As mention my fondness for Korean food, I must point out one outstanding exception. Kimchi is horrible. For those who are wondering, kimchi is possibly the worst invention of humankind, surpassing even nuclear weapons and paranormal romance novels in its sheer awfulness. I once described kimchi as “a pungent dish consisting of cabbage soaked in some strong liquid (I suspected sulfuric acid) and fermented until its alcohol level equaled that of vodka.”

As my time in South Korea drew to an end, my older brother put me and my luggage on a bus bound for an airport—please don’t ask which, because I don’t remember. What I recall is a growing sense of panic as I realized I didn’t know when I was supposed to get off the bus.

Thus, surrounded by signs in Korean and strangers who spoke Korean and not a single word of dear old English, I disembarked from the bus at what I fervently prayed was the right stop. It looked like an airport. I hoped it was. If it wasn’t, I was stranded without money or a phone somewhere in South Korea.

It was the right stop after all, but my troubles had only begun.

The airport was huge. Huge. I’ve seen quite a number of airports in my time, and this was easily the largest. The lobby was a maze of lights and desks and unreadable signs—and people, of course. South Korea is nearly always crowded. By some miracle, I found the right line to the right desk and showed the right papers to the right person. My larger luggage was whisked away. I received my boarding pass and was pointed toward the terminal, from which home was just two flights and a bus ride away.

One man, however, stood between me and the shining Promised Land of the terminal and my return home: an apologetic little gentlemen in his twenties or thirties, who weighed my carry-on and told me it was too heavy. I could not pass.

I was stranded in South Korea.

My first order of business was to lighten my carry-on by throwing away whatever I didn’t need. My socks, ragged and full of holes, were the first things to go.

The gentleman weighed my carry-on again. Still too heavy.

Kneeling awkwardly on the floor and ignoring the puzzled looks of passersby, I inventoried the contents of my carry-on. They were mostly things I considered too precious to risk transporting in my larger luggage. In other words… there was nothing more I could spare.

Unless… I could leave that behind. Disposing of it would be awkward, but doable. I would simply have to be very, very careful about it.

When I was sure no one was looking, I slipped into a bathroom and threw away a two-kilo bag of yierba mate.

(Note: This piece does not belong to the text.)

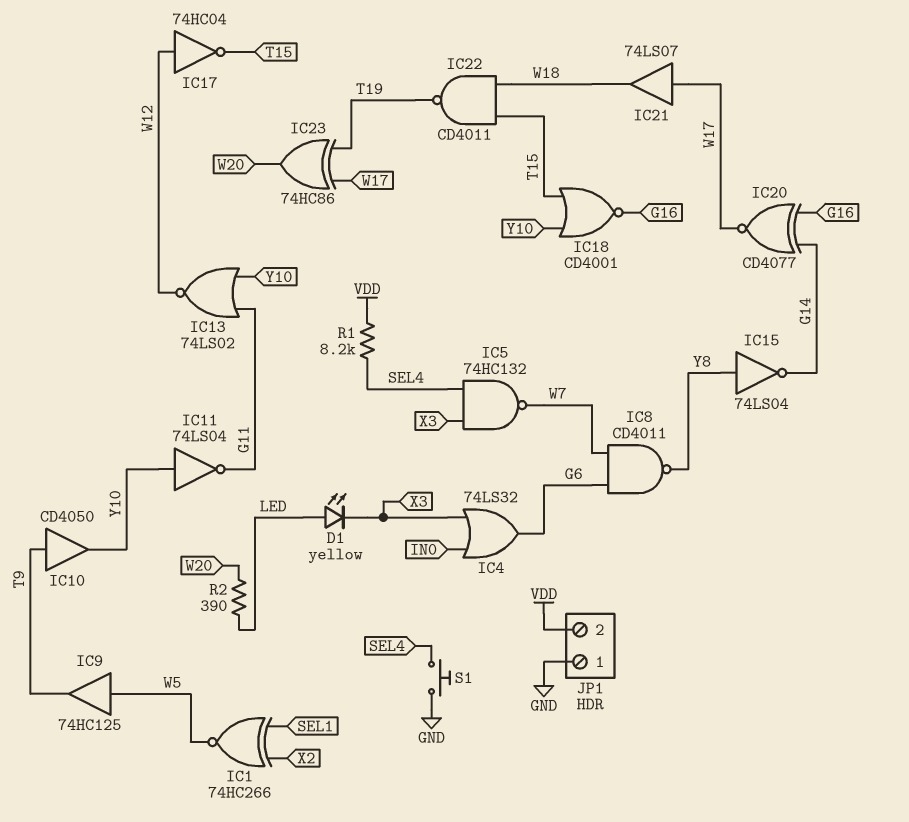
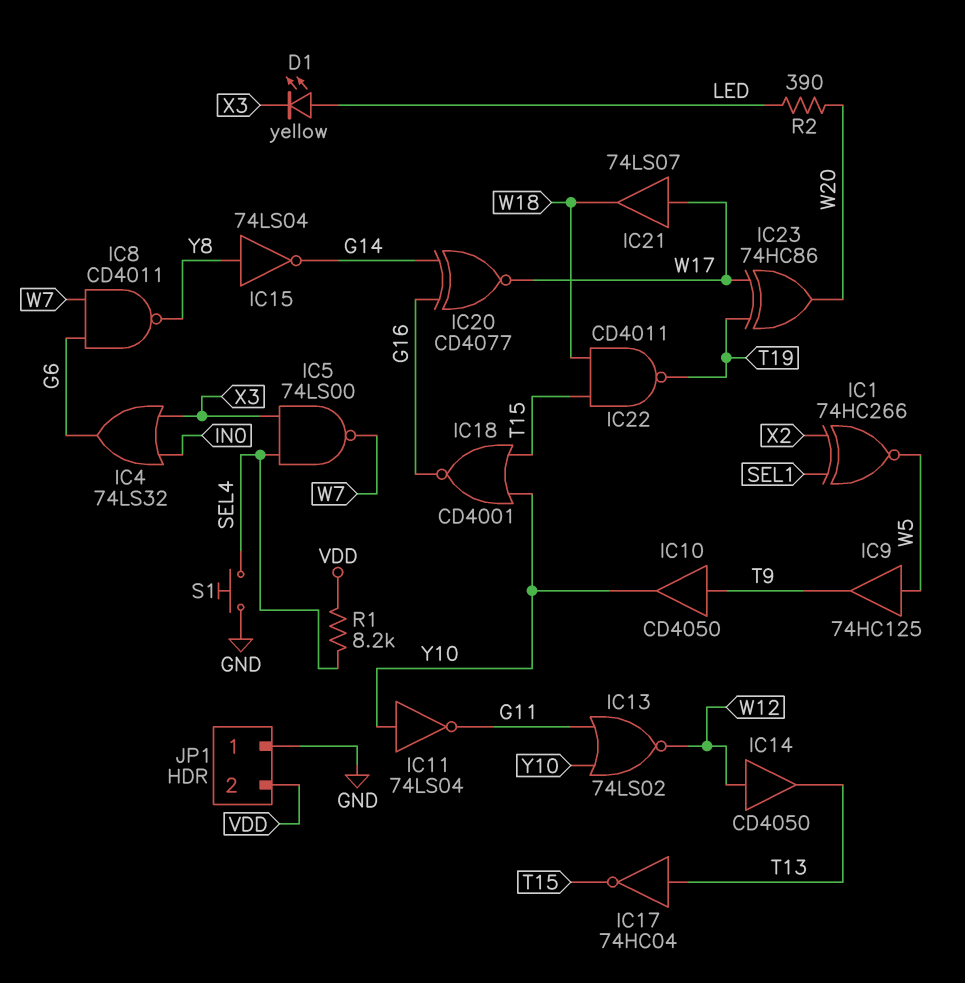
IC5: NAND 74HC132 (in SEL4, in X3, out W7) -> NAND 74LS00 (in SEL4, in X3, out W7)
IC14: none -> buffer CD4050 (in W12, out T13)
IC17: NOT 74HC04 (in W12, out T15) -> NOT 74HC04 (in T13, out T15)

Yes, yierba mate looks kind of like marijuana. Yes, I’m surprised I didn’t get caught and questioned and possibly detained for smuggling drugs. Yes, it hurt to throw away an almost-full bag of tea. Believe me, it hurt.

The little gentleman weighed my carry-on for the third time. It was still a few pounds too heavy, but he decided to let me pass. I did, thanking God and trying not to look any more like a drug runner than I could help.

Thus did I leave South Korea, thankful not to have gotten lost, remained stranded or been arrested.

Indeed, the summer of 2010 was an interesting one!